Mitochondrial function, motility and architecture are each central to cell function. Age-associated mitochondrial dysfunction may contribute to vascular disease. However, mitochondrial changes in ageing remain ill-defined because of the challenges of imaging in native cells. We determined the structure of mitochondria in live native cells, demarcating boundaries of individual organelles by inducing stochastic 'flickers' of membrane potential, recorded as fluctuations in potentiometric fluorophore intensity (flicker-assisted localization microscopy; FaLM). In freshly-isolated myocytes from rat cerebral resistance arteries, FaLM showed a range of mitochondrial X-Y areas in both young adult (3 months; 0.05-6.58 μm(2) ) and aged rats (18 months; 0.05-13.4 μm(2) ).
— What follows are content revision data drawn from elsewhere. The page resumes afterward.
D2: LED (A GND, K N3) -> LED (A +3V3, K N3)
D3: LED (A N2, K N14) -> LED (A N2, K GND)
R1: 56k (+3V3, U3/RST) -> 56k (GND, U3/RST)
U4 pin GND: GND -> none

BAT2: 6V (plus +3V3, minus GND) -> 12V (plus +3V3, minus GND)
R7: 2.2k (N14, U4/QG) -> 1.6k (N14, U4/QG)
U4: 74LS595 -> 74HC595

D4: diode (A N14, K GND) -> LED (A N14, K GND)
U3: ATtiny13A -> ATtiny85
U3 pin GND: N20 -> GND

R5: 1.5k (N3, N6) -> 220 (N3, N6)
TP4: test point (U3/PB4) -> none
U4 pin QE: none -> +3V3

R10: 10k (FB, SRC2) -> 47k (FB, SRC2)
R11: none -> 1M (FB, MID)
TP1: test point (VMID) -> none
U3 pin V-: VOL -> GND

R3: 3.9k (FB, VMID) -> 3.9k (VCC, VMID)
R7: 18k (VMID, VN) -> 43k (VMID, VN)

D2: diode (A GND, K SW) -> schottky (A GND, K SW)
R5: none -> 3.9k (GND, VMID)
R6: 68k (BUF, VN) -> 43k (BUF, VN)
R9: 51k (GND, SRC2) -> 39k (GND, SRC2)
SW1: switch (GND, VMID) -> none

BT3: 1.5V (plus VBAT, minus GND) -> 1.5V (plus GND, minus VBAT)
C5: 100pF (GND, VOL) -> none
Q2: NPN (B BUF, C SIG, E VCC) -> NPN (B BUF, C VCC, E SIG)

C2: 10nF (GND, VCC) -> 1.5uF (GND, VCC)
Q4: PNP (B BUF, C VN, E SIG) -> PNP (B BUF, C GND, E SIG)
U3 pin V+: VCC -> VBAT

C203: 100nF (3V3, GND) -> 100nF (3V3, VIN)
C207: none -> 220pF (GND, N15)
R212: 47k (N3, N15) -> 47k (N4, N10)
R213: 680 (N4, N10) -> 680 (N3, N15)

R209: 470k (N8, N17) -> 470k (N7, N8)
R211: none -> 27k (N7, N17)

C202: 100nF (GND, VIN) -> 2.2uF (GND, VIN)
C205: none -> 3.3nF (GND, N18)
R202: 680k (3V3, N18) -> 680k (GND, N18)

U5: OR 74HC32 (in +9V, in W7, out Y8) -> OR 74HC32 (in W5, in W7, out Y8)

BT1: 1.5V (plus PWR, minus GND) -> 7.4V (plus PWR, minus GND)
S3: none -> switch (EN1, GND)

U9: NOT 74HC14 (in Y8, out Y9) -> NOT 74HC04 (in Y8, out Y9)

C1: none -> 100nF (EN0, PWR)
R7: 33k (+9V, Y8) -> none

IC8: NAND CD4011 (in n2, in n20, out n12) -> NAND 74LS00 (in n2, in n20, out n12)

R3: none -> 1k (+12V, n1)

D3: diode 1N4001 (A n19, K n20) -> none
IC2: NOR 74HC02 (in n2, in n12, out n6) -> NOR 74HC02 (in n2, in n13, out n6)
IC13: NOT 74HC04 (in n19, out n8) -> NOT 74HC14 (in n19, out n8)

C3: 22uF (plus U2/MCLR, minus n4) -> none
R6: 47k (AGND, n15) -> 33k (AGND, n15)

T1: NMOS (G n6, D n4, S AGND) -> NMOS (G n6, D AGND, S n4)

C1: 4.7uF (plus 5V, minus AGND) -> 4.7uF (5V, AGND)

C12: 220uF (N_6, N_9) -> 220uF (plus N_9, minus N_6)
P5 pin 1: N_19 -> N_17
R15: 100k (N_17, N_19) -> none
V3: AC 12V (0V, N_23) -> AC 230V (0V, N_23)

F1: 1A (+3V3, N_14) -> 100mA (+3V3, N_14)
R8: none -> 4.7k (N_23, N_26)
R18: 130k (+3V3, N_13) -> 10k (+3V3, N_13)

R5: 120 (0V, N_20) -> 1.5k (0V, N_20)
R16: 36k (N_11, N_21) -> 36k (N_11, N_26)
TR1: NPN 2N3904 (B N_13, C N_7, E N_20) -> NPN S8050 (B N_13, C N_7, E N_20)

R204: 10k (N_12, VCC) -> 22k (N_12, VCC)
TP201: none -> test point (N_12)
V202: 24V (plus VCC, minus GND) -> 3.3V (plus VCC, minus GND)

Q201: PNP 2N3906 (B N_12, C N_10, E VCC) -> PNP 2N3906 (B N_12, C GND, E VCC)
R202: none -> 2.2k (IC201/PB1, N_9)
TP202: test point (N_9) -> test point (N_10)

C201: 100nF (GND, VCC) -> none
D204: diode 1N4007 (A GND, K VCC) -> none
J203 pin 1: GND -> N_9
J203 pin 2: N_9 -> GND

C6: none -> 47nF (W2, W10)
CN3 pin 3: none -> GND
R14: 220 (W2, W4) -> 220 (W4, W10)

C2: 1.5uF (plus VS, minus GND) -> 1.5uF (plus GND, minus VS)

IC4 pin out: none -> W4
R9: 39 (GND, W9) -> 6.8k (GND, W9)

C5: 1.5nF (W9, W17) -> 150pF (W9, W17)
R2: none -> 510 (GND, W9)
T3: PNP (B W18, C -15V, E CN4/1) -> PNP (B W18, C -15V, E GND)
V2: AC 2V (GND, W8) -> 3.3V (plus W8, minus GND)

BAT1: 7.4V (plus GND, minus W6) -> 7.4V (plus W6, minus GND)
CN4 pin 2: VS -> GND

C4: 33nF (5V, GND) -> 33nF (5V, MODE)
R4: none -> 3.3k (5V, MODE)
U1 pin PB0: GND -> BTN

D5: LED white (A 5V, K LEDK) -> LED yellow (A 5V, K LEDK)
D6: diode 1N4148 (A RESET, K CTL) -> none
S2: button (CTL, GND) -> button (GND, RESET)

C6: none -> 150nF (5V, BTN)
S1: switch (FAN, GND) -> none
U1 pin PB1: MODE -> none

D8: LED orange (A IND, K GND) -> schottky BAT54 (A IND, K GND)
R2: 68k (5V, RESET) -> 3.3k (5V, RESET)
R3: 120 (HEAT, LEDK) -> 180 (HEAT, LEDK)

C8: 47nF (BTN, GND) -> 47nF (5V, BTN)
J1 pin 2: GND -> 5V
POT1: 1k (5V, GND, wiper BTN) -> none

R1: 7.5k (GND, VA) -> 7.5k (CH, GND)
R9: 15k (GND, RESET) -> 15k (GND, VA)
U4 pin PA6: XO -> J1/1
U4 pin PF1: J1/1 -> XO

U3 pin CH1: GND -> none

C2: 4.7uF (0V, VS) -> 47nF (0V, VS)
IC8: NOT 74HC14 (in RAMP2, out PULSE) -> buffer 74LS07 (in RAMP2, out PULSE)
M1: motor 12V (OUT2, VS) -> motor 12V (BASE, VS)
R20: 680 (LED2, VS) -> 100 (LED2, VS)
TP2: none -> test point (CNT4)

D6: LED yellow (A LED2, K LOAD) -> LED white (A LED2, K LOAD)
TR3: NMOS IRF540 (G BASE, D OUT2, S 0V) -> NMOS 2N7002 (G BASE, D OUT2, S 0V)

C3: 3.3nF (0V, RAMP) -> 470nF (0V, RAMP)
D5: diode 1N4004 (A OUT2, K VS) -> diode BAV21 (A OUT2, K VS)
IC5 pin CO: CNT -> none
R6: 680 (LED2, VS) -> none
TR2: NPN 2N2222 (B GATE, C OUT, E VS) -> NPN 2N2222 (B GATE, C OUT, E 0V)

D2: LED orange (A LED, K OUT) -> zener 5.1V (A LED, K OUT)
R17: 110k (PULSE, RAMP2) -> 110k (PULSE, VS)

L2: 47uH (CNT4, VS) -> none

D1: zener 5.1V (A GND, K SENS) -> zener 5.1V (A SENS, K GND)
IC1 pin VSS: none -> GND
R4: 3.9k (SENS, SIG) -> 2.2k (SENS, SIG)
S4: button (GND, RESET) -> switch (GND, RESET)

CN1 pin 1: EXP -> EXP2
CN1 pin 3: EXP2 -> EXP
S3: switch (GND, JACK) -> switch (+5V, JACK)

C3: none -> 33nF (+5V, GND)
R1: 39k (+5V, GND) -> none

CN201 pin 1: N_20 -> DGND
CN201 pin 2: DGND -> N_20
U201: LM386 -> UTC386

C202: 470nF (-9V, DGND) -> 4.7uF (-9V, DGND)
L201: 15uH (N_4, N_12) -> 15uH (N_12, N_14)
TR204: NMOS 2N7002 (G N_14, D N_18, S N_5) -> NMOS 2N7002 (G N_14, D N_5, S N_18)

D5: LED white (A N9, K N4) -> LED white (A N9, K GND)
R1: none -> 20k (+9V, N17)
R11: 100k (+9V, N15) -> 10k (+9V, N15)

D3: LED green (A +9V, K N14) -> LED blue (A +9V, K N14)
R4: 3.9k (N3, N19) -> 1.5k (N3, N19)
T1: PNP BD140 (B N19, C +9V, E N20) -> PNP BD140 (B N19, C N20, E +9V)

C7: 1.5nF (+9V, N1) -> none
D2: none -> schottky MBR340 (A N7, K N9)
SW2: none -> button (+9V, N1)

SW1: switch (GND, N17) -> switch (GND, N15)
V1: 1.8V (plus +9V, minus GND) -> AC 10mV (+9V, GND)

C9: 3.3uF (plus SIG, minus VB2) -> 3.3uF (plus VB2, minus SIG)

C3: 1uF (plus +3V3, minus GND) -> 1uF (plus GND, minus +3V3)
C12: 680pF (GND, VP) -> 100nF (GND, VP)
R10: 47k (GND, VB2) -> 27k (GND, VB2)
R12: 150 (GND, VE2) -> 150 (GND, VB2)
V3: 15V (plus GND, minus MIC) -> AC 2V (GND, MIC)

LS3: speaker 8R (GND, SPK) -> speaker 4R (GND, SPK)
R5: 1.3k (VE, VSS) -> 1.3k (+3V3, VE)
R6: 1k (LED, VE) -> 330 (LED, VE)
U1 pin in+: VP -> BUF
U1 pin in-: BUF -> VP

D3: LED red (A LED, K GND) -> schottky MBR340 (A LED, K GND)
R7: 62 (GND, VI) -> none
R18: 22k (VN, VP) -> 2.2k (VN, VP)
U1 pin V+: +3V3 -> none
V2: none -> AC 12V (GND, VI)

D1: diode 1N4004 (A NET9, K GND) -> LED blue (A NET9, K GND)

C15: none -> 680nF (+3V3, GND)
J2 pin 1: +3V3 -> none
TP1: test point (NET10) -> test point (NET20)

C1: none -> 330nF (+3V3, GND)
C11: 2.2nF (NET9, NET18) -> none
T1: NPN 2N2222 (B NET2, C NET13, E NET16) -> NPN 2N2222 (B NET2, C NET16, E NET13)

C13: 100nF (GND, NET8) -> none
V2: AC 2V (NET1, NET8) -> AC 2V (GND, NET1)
In cells from young animals, most mitochondria were small (mode area 0.051 μm(2) ) compared to aged animals (0.710 μm(2) ). Cells from older animals contained a subpopulation of highly-elongated mitochondria (5.3% were >2 μm long, 4.2% had a length:width ratio >3) that was rare in younger animals (0.15% of mitochondria >2 μm long, 0.4% had length:width ratio >3). The extent of mitochondrial motility also varied. 1/811 mitochondria observed moved slightly (∼0.5 μm) in myocytes from older animals, whereas, in the younger animals, directed and Brownian-like motility occurred regularly (215 of 1135 mitochondria moved within 10 min, up to distance of 12 μm). Mitochondria positioned closer to the cell periphery showed a greater tendency to move. In conclusion, cerebral vascular myocytes from young rats contained small, motile mitochondria. In aged rats, mitochondria were larger, immobile and could be highly-elongated. These age-associated alterations in mitochondrial behaviour may contribute to alterations in cell signalling, energy supply or the onset of proliferation.